Late in life, after moving over from the Ledger Syndicate, Elizabeth Meriwether Gilmer wrote the Dorothy Dix advice column, which ran in 160 newspapers, until her 1951 death, when Muriel Agnelli took over the column. In 20 newspapers it appeared under the byline "Muriel Nissen," Agnelli's maiden name. Born in Manhattan, Muriel Agnelli attended Hunter College and also studied journalism and psychology at Columbia University. After marrying Joseph P. Agnelli in 1929, she began editing Bell's four-page children's tabloid, The Sunshine Club, and she later wrote a column about postage stamps and stamp collecting. Joseph Agnelli was the Bell Syndicate's executive vice-president and general manager.

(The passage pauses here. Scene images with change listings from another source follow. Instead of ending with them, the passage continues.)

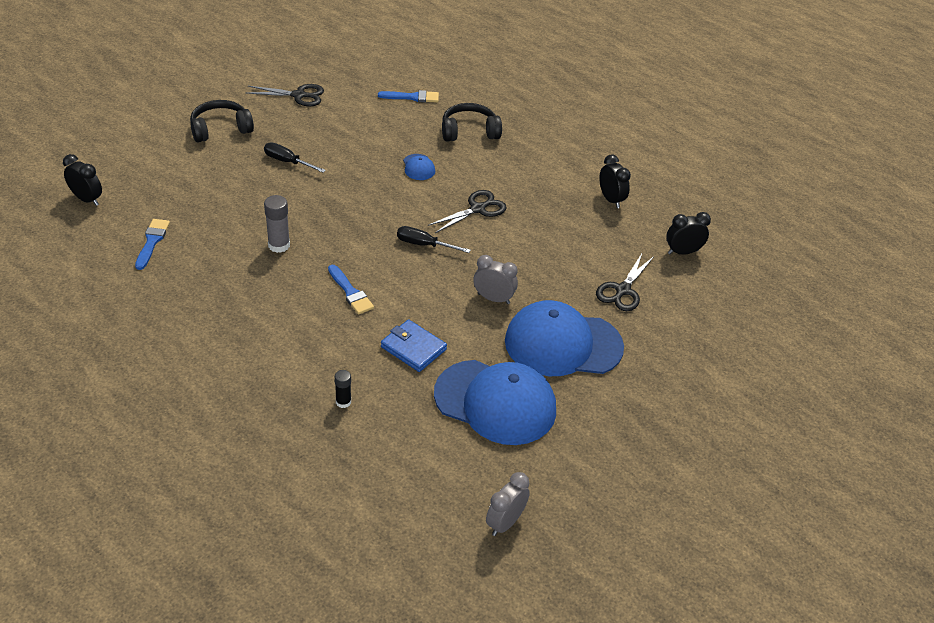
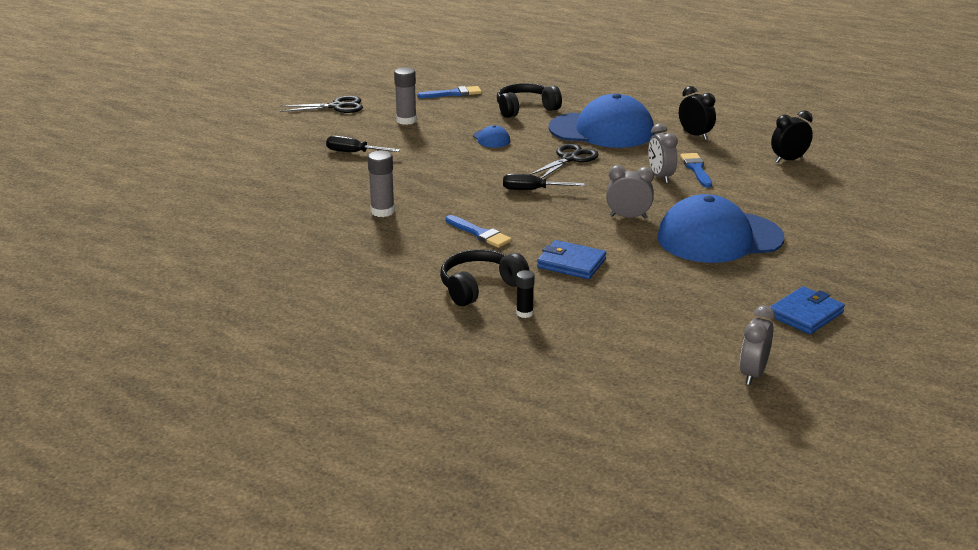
camera: 10 degrees left, 15 degrees down
(87, 199) = (153, 207): black clock -> none
(152, 242) = (244, 228): blue brush -> blue brush (696, 169)
(220, 129) = (269, 139): black headphones -> black headphones (480, 287)
(353, 127) = (406, 120): none -> grey glue stick
(495, 402) = (681, 289): blue cap -> blue cap (602, 130)
(549, 251) = (660, 177): none -> grey clock
(590, 460) = (805, 314): none -> blue wallet
(622, 290) = (750, 193): black scissors -> none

The syndicate also distributed James J. Montague's column More Truth than Poetry, as well as many other articles and light fiction pieces, from about 1924 until his death in 1941. The liberal Washington columnist Doris Fleeson wrote a daily Bell political column from 1945 to 1954. Drew Pearson's Washington-Merry-Go-Round column (moving over from United Features Syndicate in 1944) was carried in 600 newspapers until Pearson's death in 1969.